About half of the Federal Reserve’s policymakers felt the US central bank’s bond-buying stimulus should be brought to a halt by year end when they met in June, but many wanted reassurance the US jobs recovery was on solid ground before any policy retreat.
In the end, most of the US central bank’s 19 policymakers felt it was a good idea to have Fed Chairman Ben Bernanke lay out a road map at a post-meeting news conference on how they likely would wind down the so-called quantitative easing program, minutes from the meeting released on Wednesday showed.
In doing so, Bernanke said the Fed would likely slow the pace of its bond purchases by year end, with an eye to bringing the stimulus program to a close by mid-next year.

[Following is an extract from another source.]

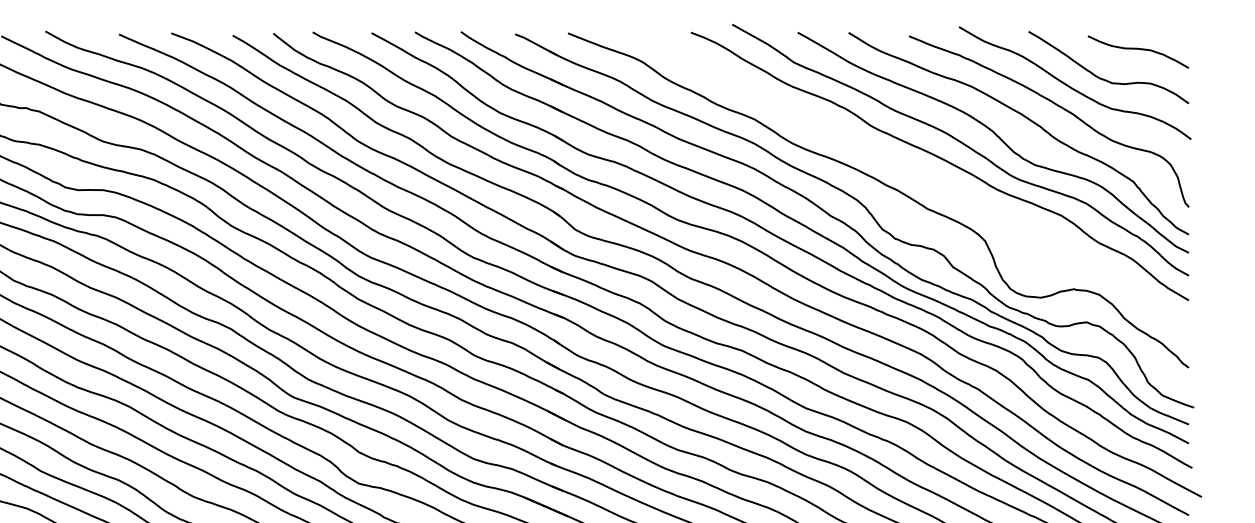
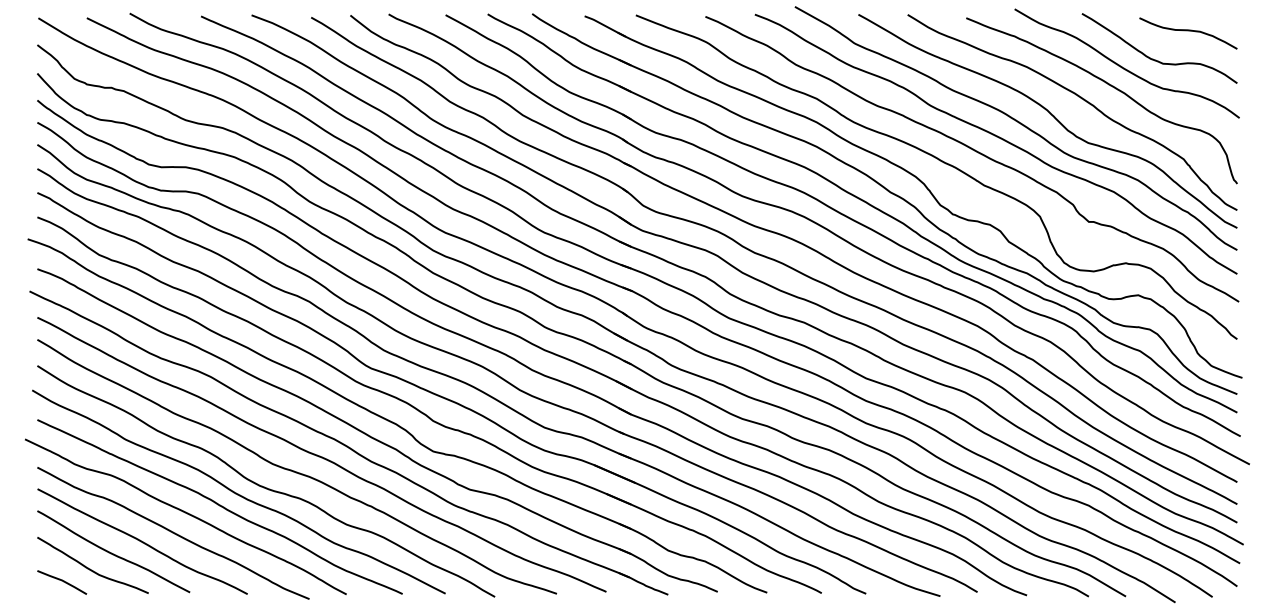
curve: (919, 174) -> (976, 152), added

“Several members judged that a reduction in asset purchases would likely soon be warranted,” the minutes of the June 18-19 meeting said. Even so, “many members indicated that further improvement in the outlook for the labour market would be required before it would be appropriate to slow the pace of asset purchases.”
Financial markets see-sawed after the release of the minutes as investors tried to gauge the likelihood of a near-term pullback in the Fed’s bond purchases. But stocks strengthened in after-hours trade and US Treasuries rose after Bernanke reiterated the need for monetary policy accommodation for the foreseeable future and cast doubt over the strength of the US labour market.
The Fed’s June meeting was held before the release of the government’s report on the US labour market for the month of June, which showed surprising strength.